Cette base de données, récemment numérisée, permettra aux forces de l’ordre de contrôler plus rapidement la validité d’un agrément lors des opérations routières. Les usagers bénéficieront aussi d’un guichet unique simplifié pour connaître la liste des transporteurs autorisés.
Pour fluidifier le traitement, Brazzaville a prévu des guichets mobiles qui se déplaceront dans les chefs-lieux, à raison d’une semaine par district. Une attention particulière sera portée aux zones enclavées afin d’éviter les déplacements coûteux pour les petites structures.
Vers un service public mieux sécurisé
En encadrant plus strictement l’accès à la profession, le gouvernement entend aussi améliorer la sécurité routière. Un agrément unique à durée définie facilite le retrait rapide en cas d’infraction grave ou de manquement aux normes techniques.
Le ministère rappelle qu’en 2024, près de 40 % des accidents mortels impliquaient des véhicules dont la visite technique avait expiré. La mise à jour des agréments servira à cibler plus vite les exploitants défaillants et à renforcer les contrôles sur le terrain.
Les organisations de consommateurs, associées aux travaux préparatoires, voient dans cette réforme un gage de transparence. « Un opérateur agréé affichera un numéro officiel visible sur son véhicule ; les passagers pourront vérifier la conformité via un QR code », explique un porte-parole.
Certains syndicats redoutent néanmoins la phase de transition. Ils demandent un accompagnement technique pour remplir les formulaires numériques. Le ministère assure qu’un centre d’assistance téléphonique et des tutoriels vidéo seront disponibles dès le mois prochain.
Au-delà de l’administration, la fixation à cinq ans rapproche le Congo des standards de la Communauté économique des États de l’Afrique centrale. Cette convergence est perçue comme un levier pour faciliter les échanges routiers régionaux et attirer des partenariats privés.

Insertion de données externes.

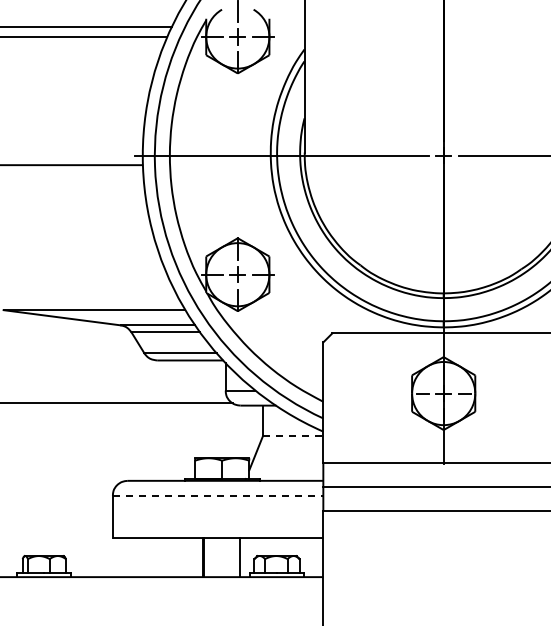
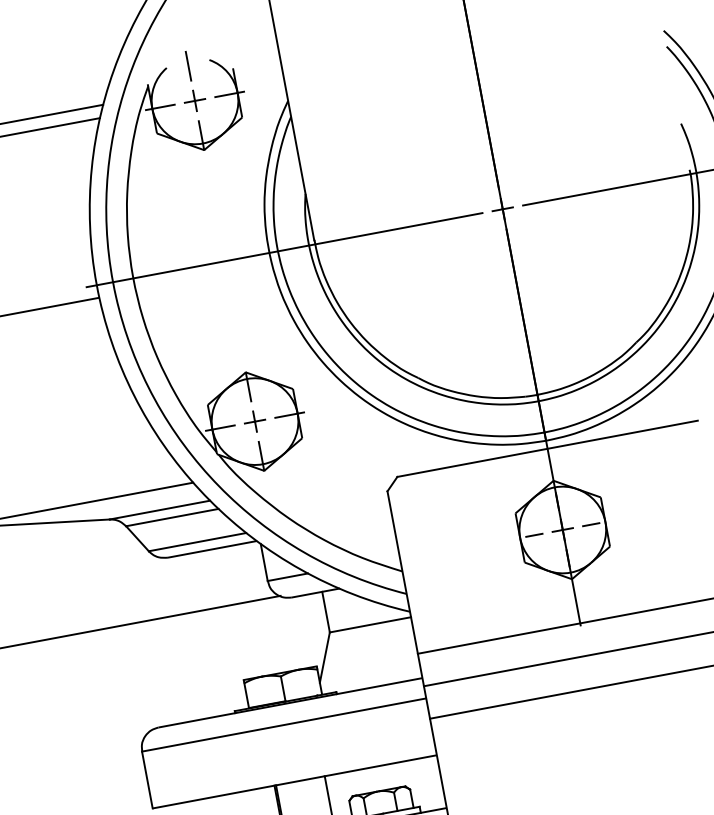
line: (293, 435) -> (370, 624), dashed -> solid
line: (218, 495) -> (284, 724), dashed -> solid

La prochaine étape consistera à publier les arrêtés d’application précisant les pièces exigées et le barème des frais. Selon une source interne, les textes devraient sortir avant la fin du premier trimestre 2026, de quoi laisser aux opérateurs le temps de s’adapter.
En attendant, de nombreux observateurs soulignent le rôle moteur que pourraient jouer les collectivités locales. Celles-ci pourraient, en collaboration avec la direction générale des transports terrestres, lancer des campagnes d’information ciblées dans les marchés, les gares routières et les universités.